改訂新版 世界大百科事典 「ワイアット」の意味・わかりやすい解説
ワイアット
Thomas Wyatt
生没年:1503?-42
イギリスの詩人。ケンブリッジ大学卒業後,宮廷に入り,やがて外交官としてヨーロッパ各地におもむいた。イタリアを中心とするルネサンスのいぶきをイギリスに伝えた功績は大きい。とりわけペトラルカのソネットの翻訳や翻案からはじめて,イギリス・ルネサンスの抒情詩の隆盛の先駆けとなった点では,サリーと肩を並べるとされる。しかし近年ではむしろワイアットの側に独創性や強い個性を見る傾向が強い。

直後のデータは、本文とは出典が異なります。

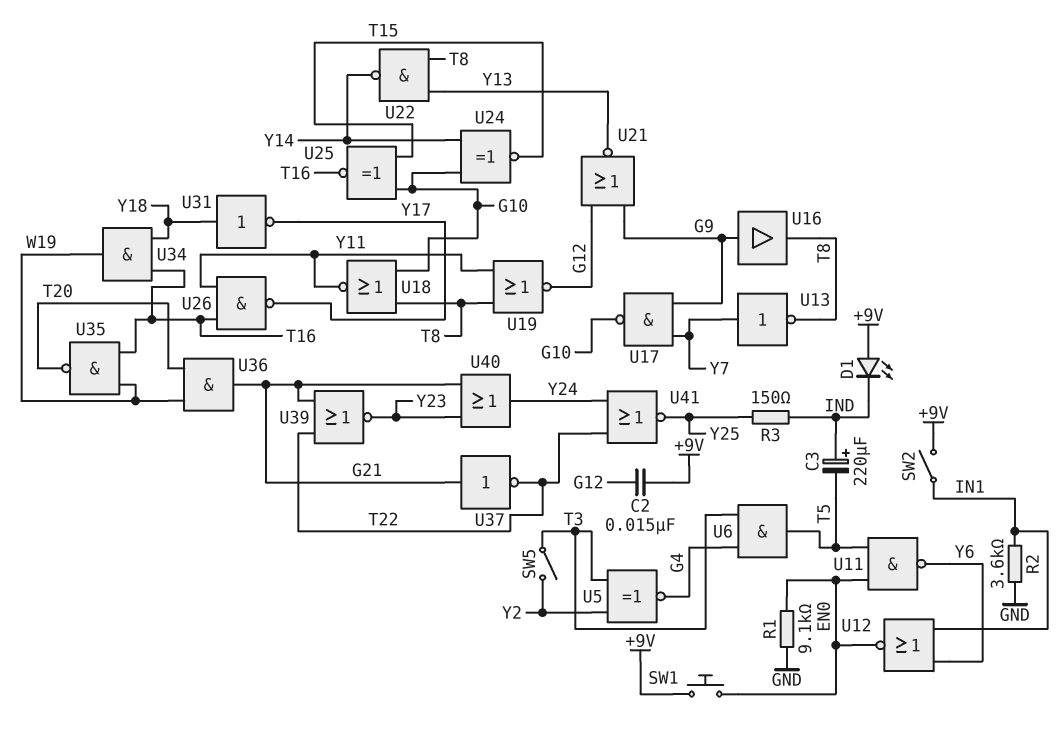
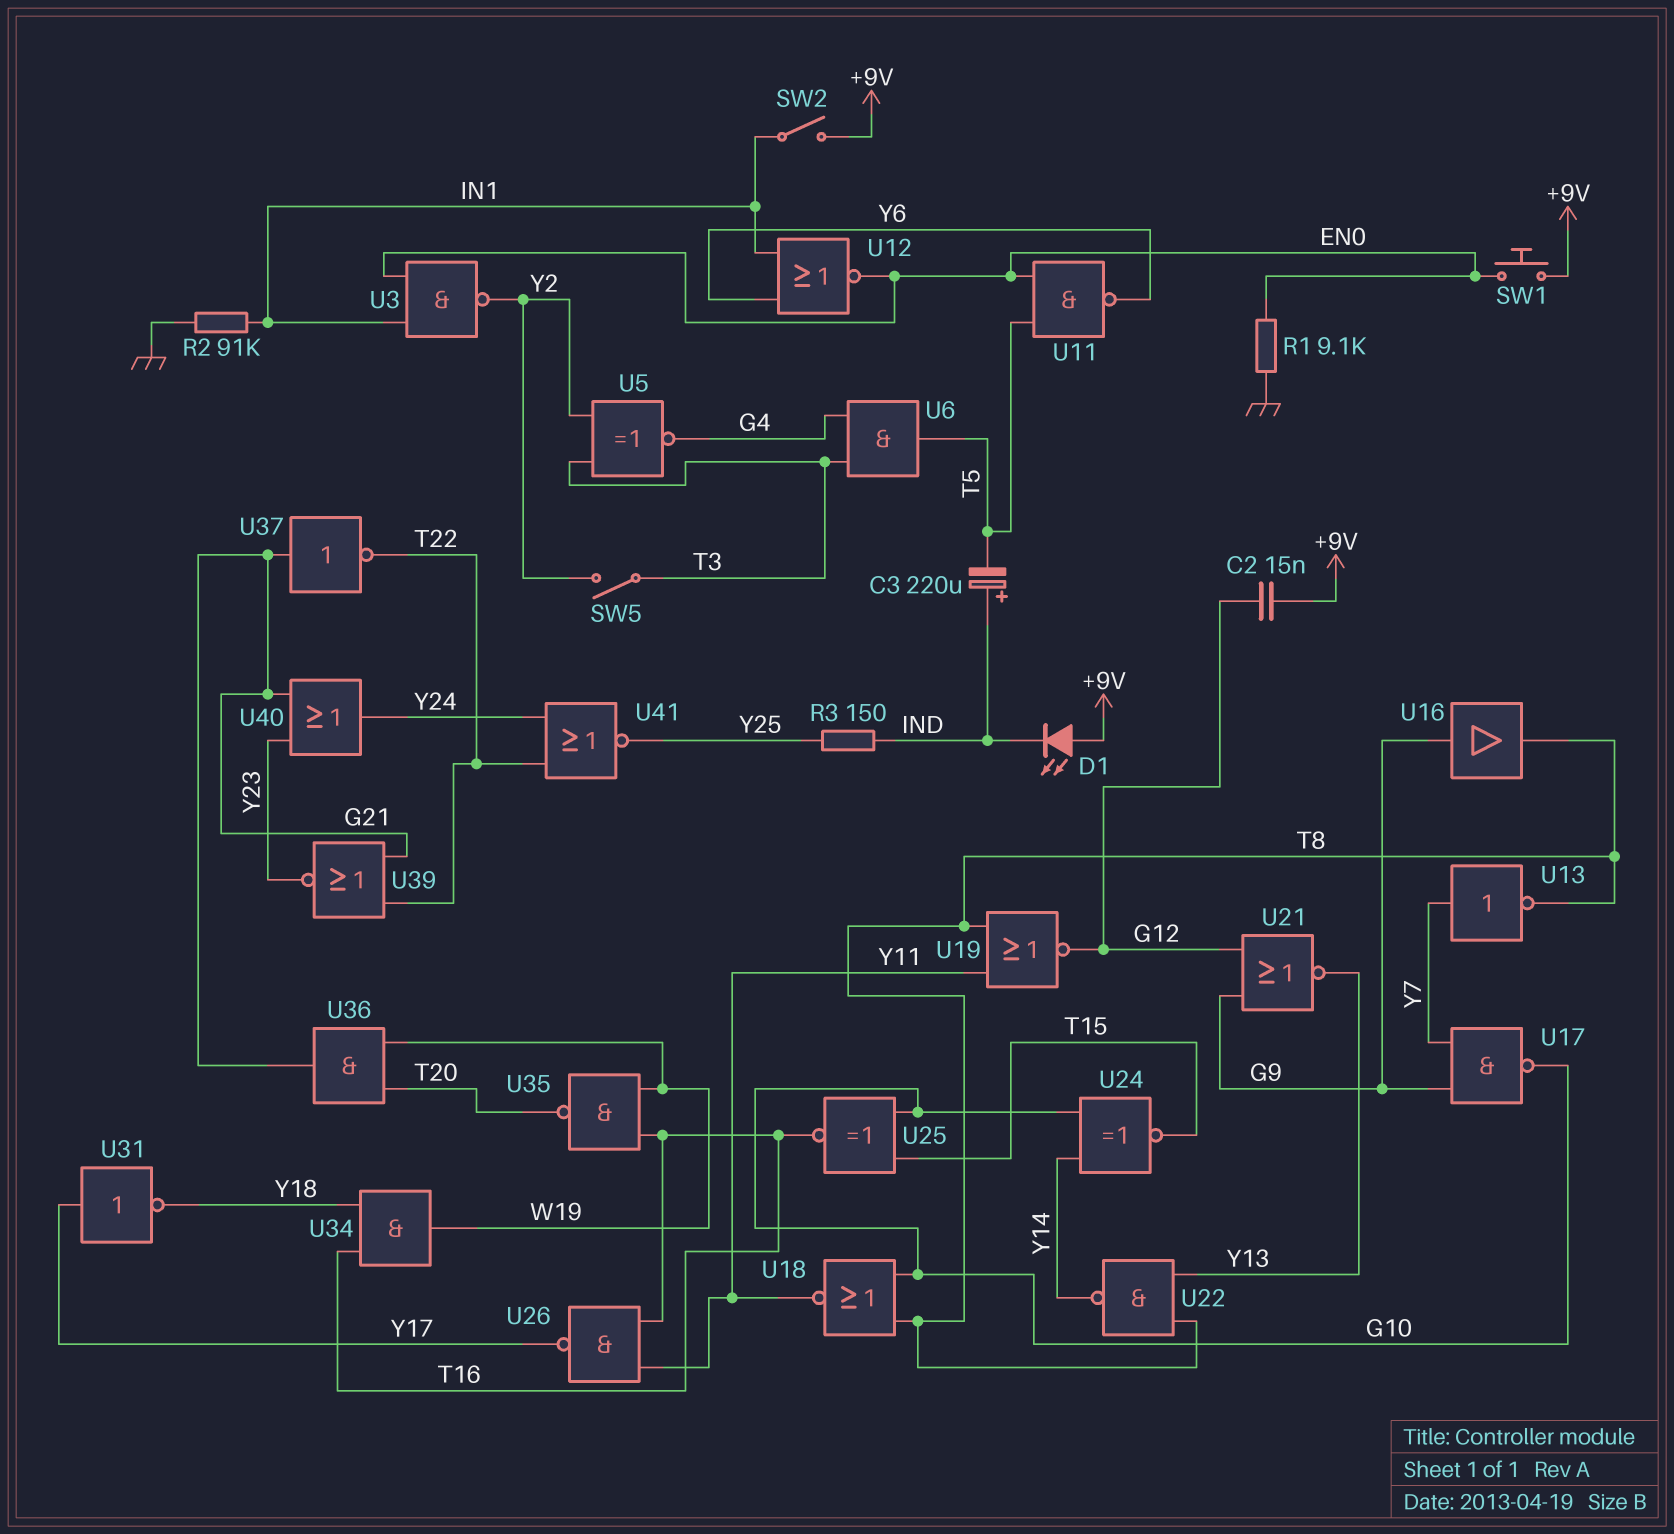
R2: 3.6k (GND, IN1) -> 91k (GND, IN1)
U3: none -> NAND (in EN0, in IN1, out Y2)
U31: NOT (in Y18, out Y17) -> NOT (in Y17, out Y18)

ヘンリー8世によって2度投獄され,なかでも王妃アン・ブーリンの愛人であったとする嫌疑をかけられた事件はよく知られるが,当時の宮廷の身分上の不安定さを語るエピソードであろう。幾編かの詩はアンとの交情をうたったものとする説もあるが,宮廷恋愛の共通のテーマを扱ったものである。ルネサンス初期の英詩らしく,韻律の洗練には欠けるが,劇的効果をひそめた抒情詩群である。
執筆者:川崎 寿彦
ワイアット
John Wyatt
生没年:1700-66
イギリスの発明家。リッチフィールドの近郊に生まれる。初め大工(指物師)を営むが,金属のせん孔旋盤の発明など機械の改良・くふうに才を発揮した。綿紡績においては,梳綿(そめん)過程ののち粗紡,精紡をおこない糸を作るが,その過程は引伸し,撚(よ)りかけ,巻きとりの三つである。それまでの紡車が,人間の手で粗糸を引き伸ばす作業を必要としていたのに対し,ワイアットは,1対のローラーの間を引っ張りながら糸を引きだすことにより,糸の引伸し工程の機械化を計画し,1733年に模型での試作に成功。L.ポールの協力をえて,38年にはポールの名で特許出願をしている。この発明は,後のアークライトのウォーター・フレームにつながる画期的なものであったが,事業としての成功はみなかった。
執筆者:奥山 修平
ワイアット
James Wyatt
生没年:1746-1813
イギリスの建築家一族ワイアット家の代表的人物。スタフォードシャー生れ。ベネチアで建築を修め(1762-68),帰国後壮大なドームをもつパンテオン(ロンドン,1772)の設計で一躍脚光を浴びた。《ヒートン・ホール》(マンチェスター近郊,1772),《ヘブニンガム・ホール》(サフォーク,1799)など古典様式のカントリー・ハウスを設計する一方,フォントヒル・アベー(ウィルトシャー,1807)などではゴシック様式を用い,〈ピクチュアレスク〉な表現を志向し,アダム兄弟やチェンバーズWilliam Chambersをしのぐ名声を得る。大聖堂の修復も手がけたが,様式的な不正確さが目だち,のちにピュージンらから〈破壊者〉と批判された。